Publiés en un seul volume par les éditions P.O.L., « Un coup d'un soir » suivi de « Dans le lit de Marin » (sous-titré « ou La mauvaise foi ») constituent un objet littéraire passionnant et très abouti ; innovant, captivant et dérangeant, ce volume de 378 pages se laisse dévorer avidement.

Le narrateur (innommé) est un romancier bruxellois de 32 ans qui « suit » Marin, normand de 20 ans vivant désormais à Rennes, sur le réseau social Instagram.
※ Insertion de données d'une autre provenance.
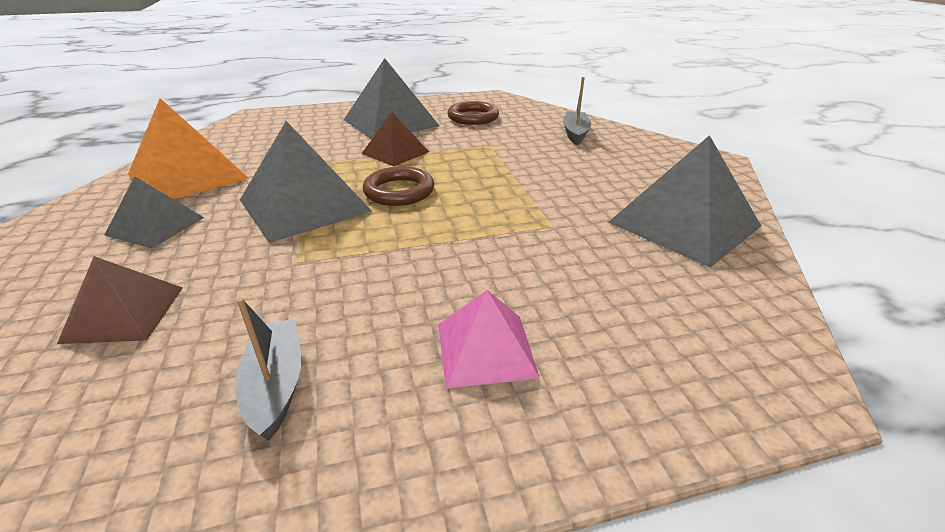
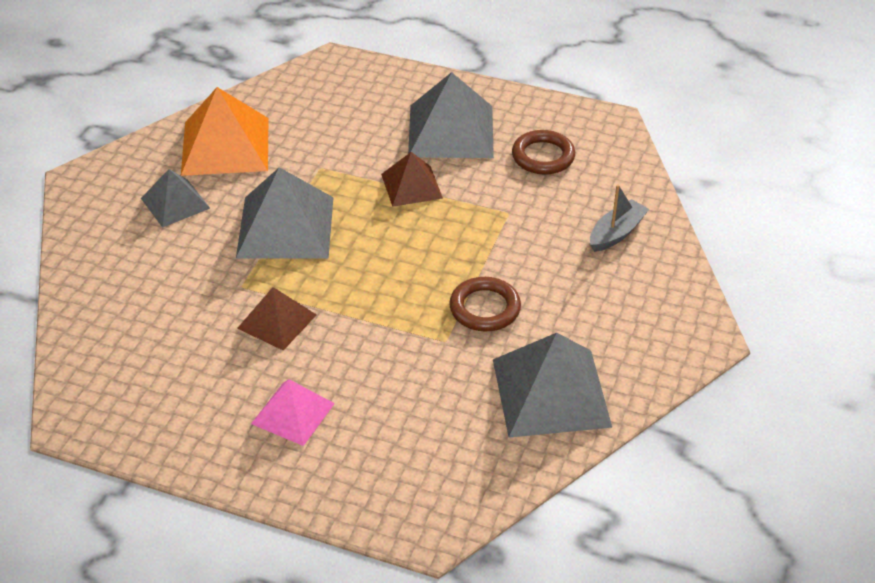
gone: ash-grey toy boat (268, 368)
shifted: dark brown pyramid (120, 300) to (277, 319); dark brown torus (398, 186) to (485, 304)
Attiré par la beauté que laissent entrevoir quelques clichés choisis, le romancier entame, puis entretient, une conversation aux multiples distances - numérique, géographique, générationnelle, intellectuelle, matérielle, conjugale... Ce jeu de séduction s'articule autour d'un miroir : le romancier est en couple, entend le rester, mais veut Marin ; celui-ci veut être en couple, il s'attache davantage au romancier qu'à leur liaison éphémère.

À partir de ces quelques éléments, Mathieu Bermann construit un double roman foisonnant, écrit à une première personne troublante et terriblement inclusive pour le lecteur, qui devient témoin, juge et peut-être partie de cette réflexion fleuve sur le couple, la sexualité, la communication numérique et, finalement, le croisement des attentes, des désirs et du consentement.

Un contemporain « Fragment du discours amoureux », dont la sémiologie est celle des réseaux sociaux mêlant instantanéité et « emojis », qui s'attache à une analyse profonde de cette nouvelle forme de rencontre-séduction. La dualité de sentiments auxquels l'instant donne une puissance démesurée y est parfaitement restituée. Et il aura, finalement, sa nuit avec Marin, comme un coup d'un soir.

C'est alors que Mathieu Bermann surprend, s'engageant dans une mise en abîme fascinante : le narrateur est romancier, Marin devient son personnage et leur histoire un roman, ce roman du narrateur le sujet du second de l'auteur, « Dans le lit de Marin ». le narrateur, si réfléchi, serein et stable dans le premier roman devient auteur tourmenté, exigeant, égocentrique et abusif dans le second. Il vivait une histoire avec Marin dans le premier, il est le démiurge de son histoire avec son Marin (les deux pervertis par l'écriture romanesque) dans le second.

Une véritable trouvaille, un instrument narratif passionnant que ce double roman, qui constitue une pierre d'importance à l'édifice de la réflexion actuelle sur l'amour, le couple et le désir.

Reste le personnage de Sébastien, avec qui le narrateur vit depuis 14 ans. Conjoint non remis en cause mais personnage fantomatique, plus prétexte qu'existant. Aurait-il mérité un troisième roman ? Sa voix, très ponctuelle, manque souvent ; en même temps, son absence donne au roman sa singularité : c'est tout, sauf une histoire d'adultère. Et c'est magistral.